An idea that I had a few days ago on twitter:
image compression algorithm that resizes to the smallest size an AI can still classify the image correctly
So I made a quick demo in python.
Technical Stuff
I started by implementing a quick class that defines an 'evaluator', or
something that classifies an image. Essentially just a wrapper around a
pre-trained model from torchvision
.
import torchvision.models as models
from torchvision import datasets, transforms as T
class Evaluator:
def __init__(self):
self.net = models.resnet152(pretrained=True)
# transforms from torchvision docs
self.transform = T.Compose(
[
T.Resize(256),
T.CenterCrop(224),
T.ToTensor(),
T.Normalize(mean=[0.485, 0.456, 0.406], std=[0.229, 0.224, 0.225]),
]
)
# set model to eval
self.net.eval()
def __call__(self, image):
"""
Returns predicted class for image
"""
transformed_image = self.transform(image).unsqueeze(0)
output = self.net(transformed_image)
_, predicted = output.max(1)
return predicted
This is fairly simple, load a pre-trained model (Resnet152, here for no particular reason.) the transforms from the documentation and set the mode to eval, since we aren't training. Then a quick method that applies those transforms and takes the predicted class as the max.
This maybe isn't the smartest way to approach the predicted class as we will see later, but this isn't a serious problem! It'll do for now.
The other component is the 'compressor'. Used here extremely loosely (is resizing 'compression', in some respects maybe), this implements an iterative method that simply runs an iterative 'compression' method and checks if the evaluator's prediction has changed.
from abc import ABC, abstractmethod
class Compressor(ABC):
def __init__(self, evaluator):
self.evaluator = evaluator
@abstractmethod
def iteration(self, image):
pass
def __call__(self, image):
initial_prediction = self.evaluator(image)
iteration = previous_iteration = image
iter_prediction = initial_prediction
while iter_prediction == initial_prediction:
previous_iteration = iteration
iteration = self.iteration(previous_iteration)
iter_prediction = self.evaluator(iteration)
return previous_iteration
Using compressor as an abstract class means it's easy to implement just the iteration.
from PIL import Image
from random import randint
from io import BytesIO
from compressor import Compressor
class ResizeCompressor(Compressor):
def iteration(self, image):
"""
Returns a resized image that is (at most)
10 pixels smaller in both directions
"""
current_size = image.size
new_size = (current_size[0] - 10, current_size[1] - 10)
# thumbnail preserves aspect ratio
image.thumbnail(new_size)
return image
class JPEGCompressor(Compressor):
def iteration(self, image):
buffer = BytesIO()
image.save(buffer, "JPEG", quality=randint(0, 100))

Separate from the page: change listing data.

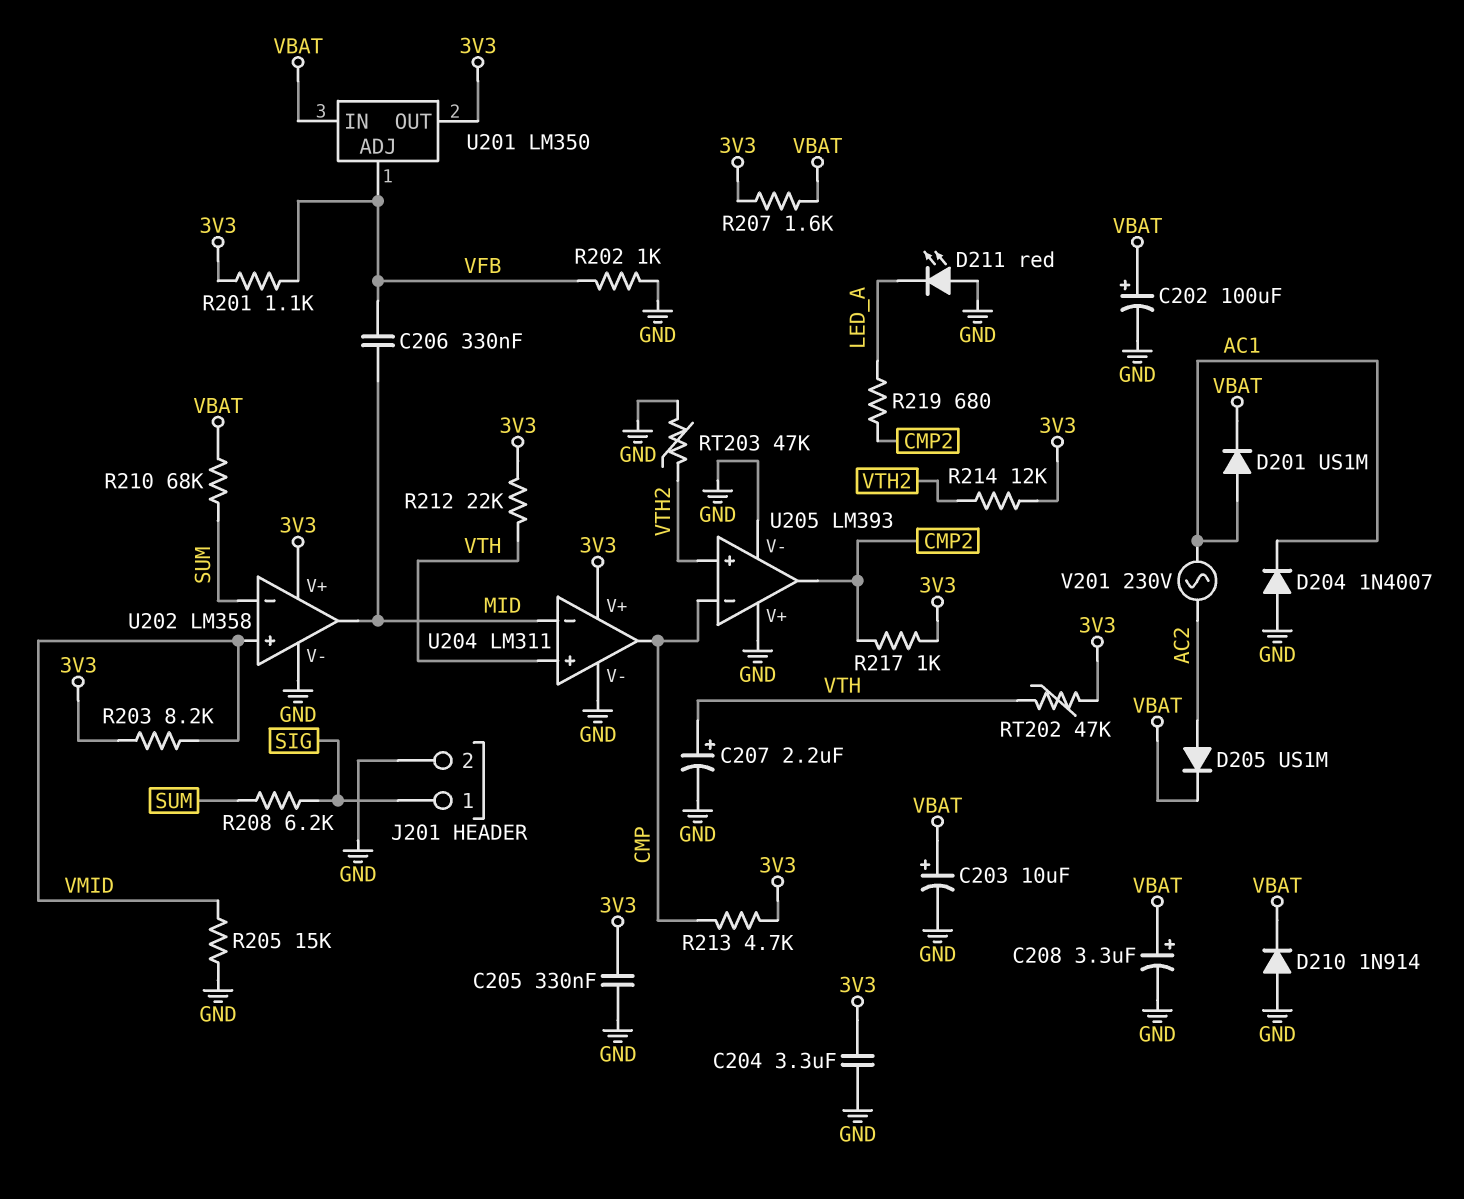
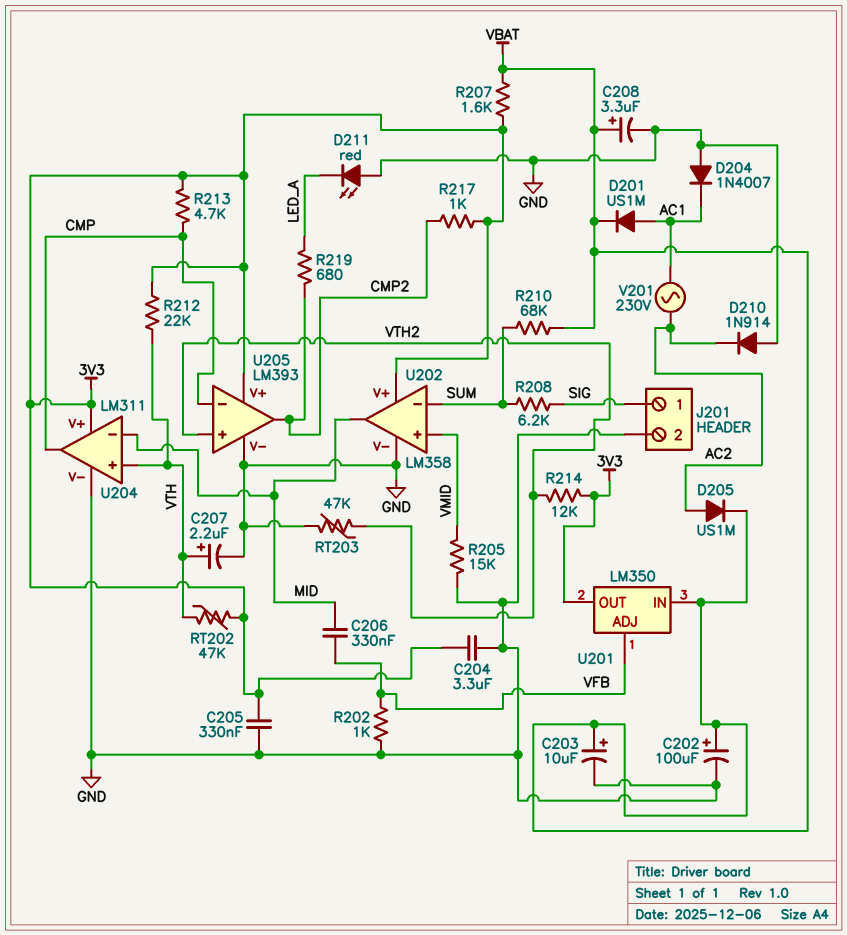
D210: diode 1N914 (A GND, K VBAT) -> diode 1N914 (A GND, K AC2)
R201: 1.1k (3V3, VFB) -> none
R203: 8.2k (3V3, VMID) -> none
U205 pin V+: GND -> 3V3

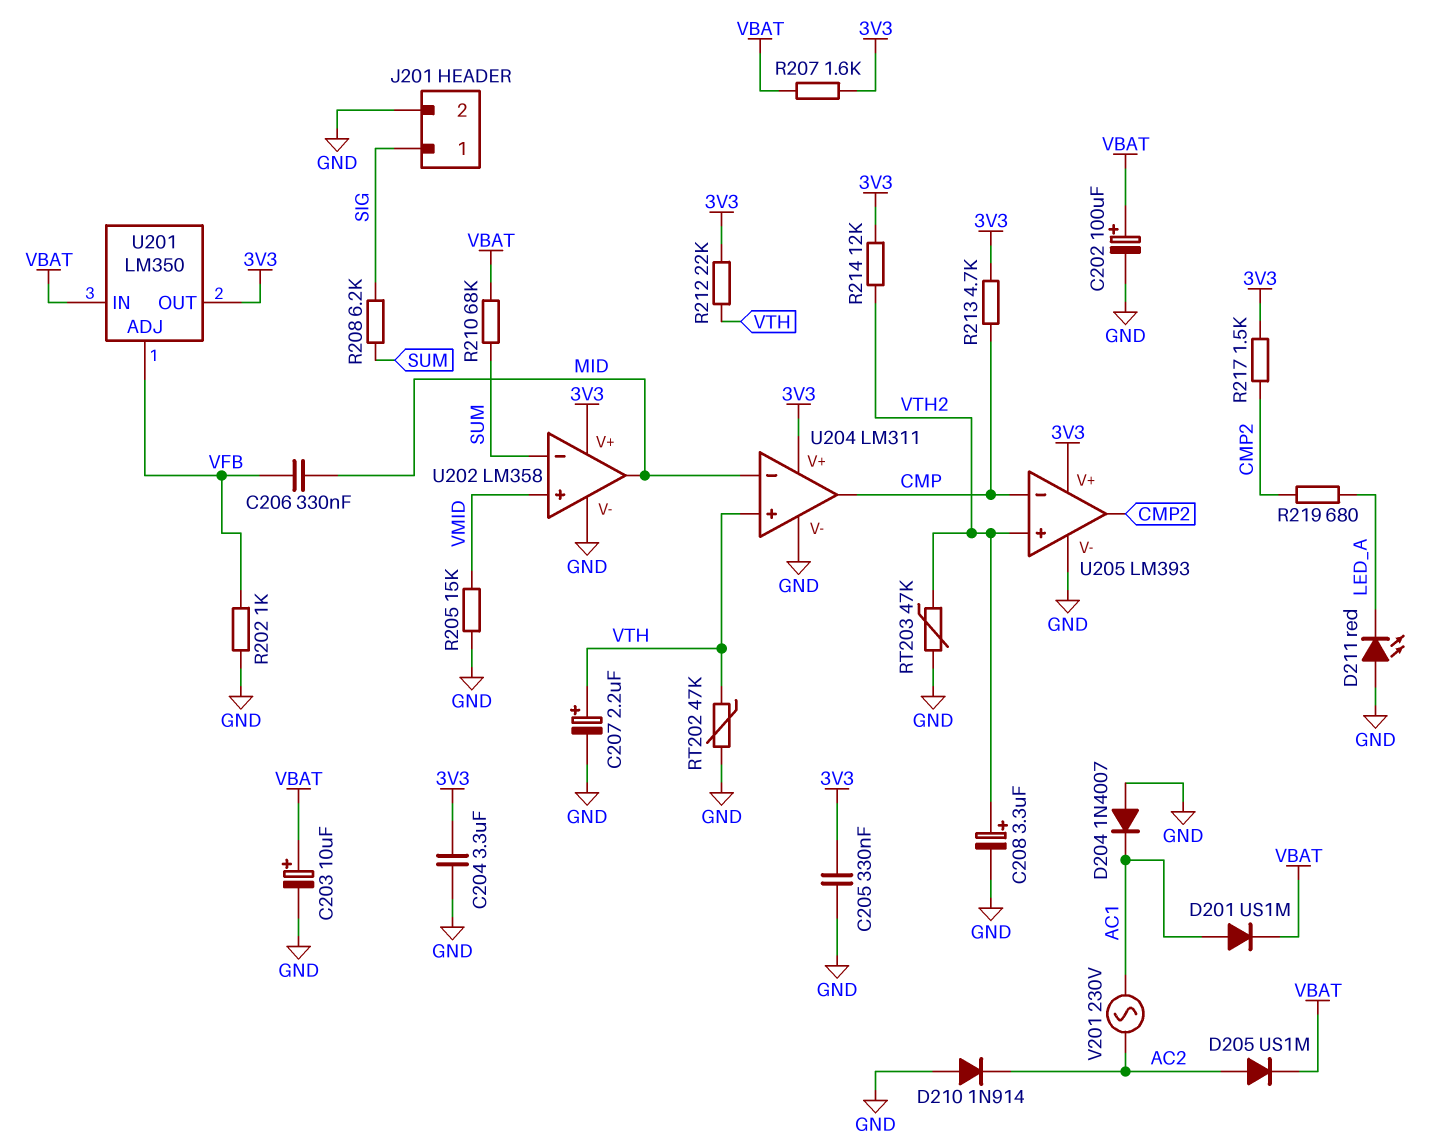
C208: 3.3uF (plus VBAT, minus GND) -> 3.3uF (plus VTH2, minus GND)
R217: 1k (3V3, CMP2) -> 1.5k (3V3, CMP2)
RT202: 47k (3V3, VTH) -> 47k (GND, VTH)

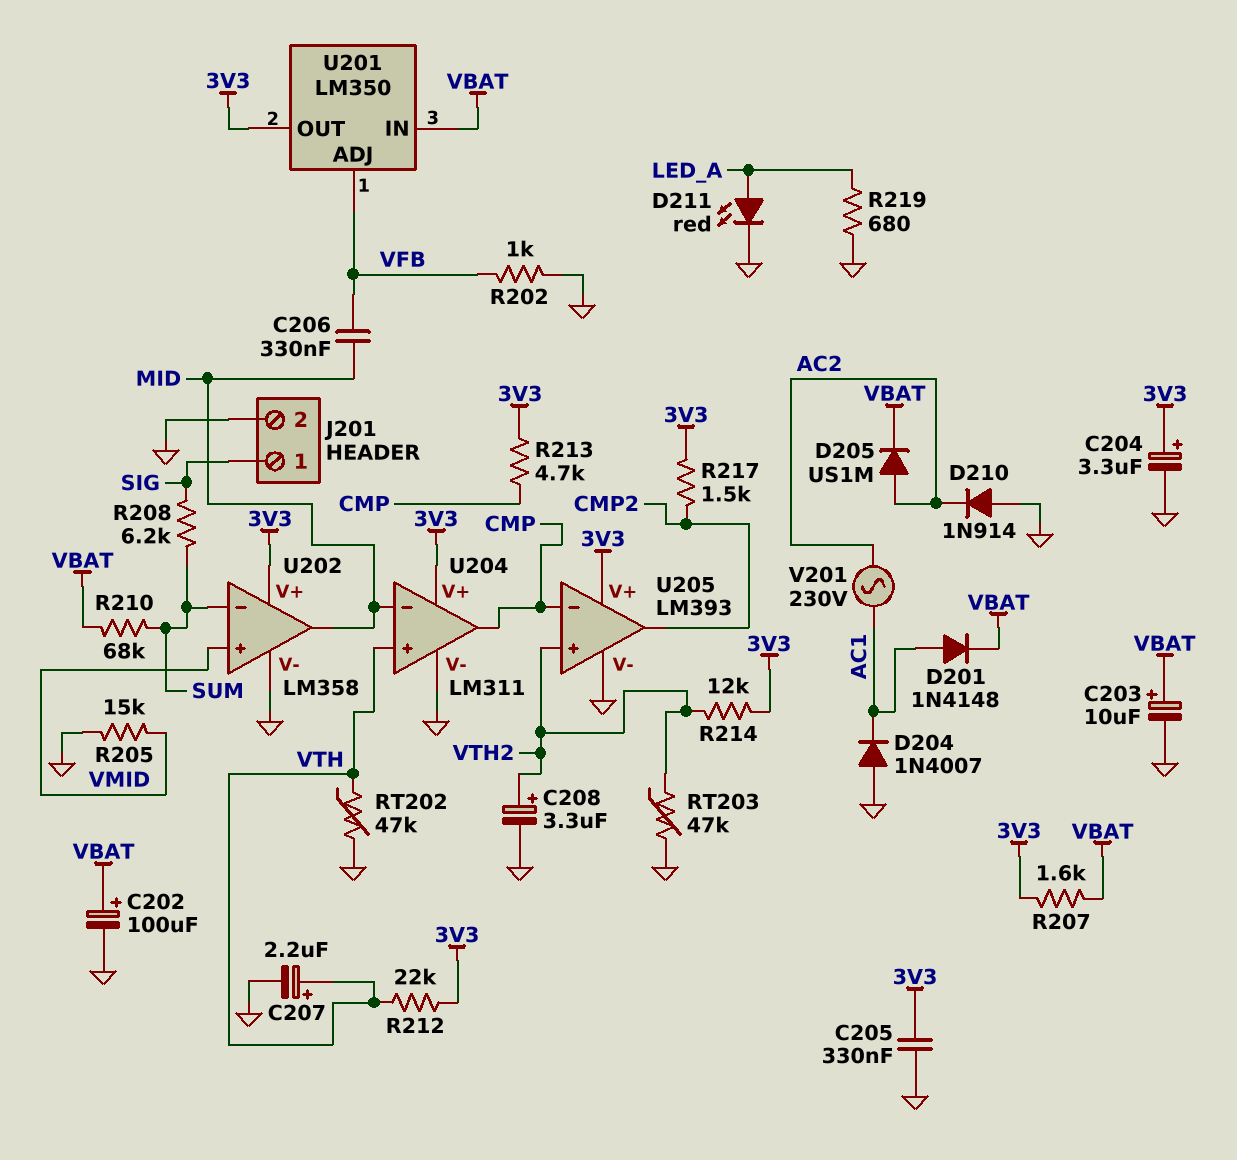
C204: 3.3uF (3V3, GND) -> 3.3uF (plus 3V3, minus GND)
D201: diode US1M (A AC1, K VBAT) -> diode 1N4148 (A AC1, K VBAT)
D211: LED red (A GND, K LED_A) -> LED red (A LED_A, K GND)
R219: 680 (CMP2, LED_A) -> 680 (GND, LED_A)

compressed = Image.open(buffer)
return compressed
In the first case, are we really 'compressing'? Well we are 'encoding information using fewer bits that the original', and it certainly is lossy.
I have also implemented a jpg compressor which maybe is more like what compression actually is. This saves the image with a random quality level, which whilst stochastic, does eventually accumulate the classic overly jpegged look. This means that the final image may look different but does produce cool effects.
Philosophical Questions
This opens a question around compression in general. Whilst formats like JPEG are designed around human perception. What would image compression look like if designed around other things perceptions?
In a world where data is processed by things that aren't human, why should we settle for human-friendly representations of these data? In the same way that JSON and XML might not be the greatest way to move data between services when there's no requirement for human intervention (why use text-based formats when a binary format might make more sense?). Why do we compress images for humans?
Surely there are other formats that similarly get the semantics of an image (or other piece of media as it may be) across without being necessarily human-friendly.
Conclusion
Whilst this scheme for 'compression' is obviously silly, and definitely more artistic than practical, we might consider it as maybe a decent tool for thinking about other ways that we might want to encode semantic information?
In the future, changes could be made to consider the hierarchy of the classes, or operate on thresholds of the changing outputs of the neural network. Currently it changes only when the max class changes which leads to termination where it changes label to something with a very similar semantic meaning (e.g. 'Tiger Cat' to 'Egyptian Cat').
Extra Bits (2022-04-11)
After this made the front page on Hacker News, someone provided me with a nice comment linking to a paper that explores similar ideas, here. It's worth a read!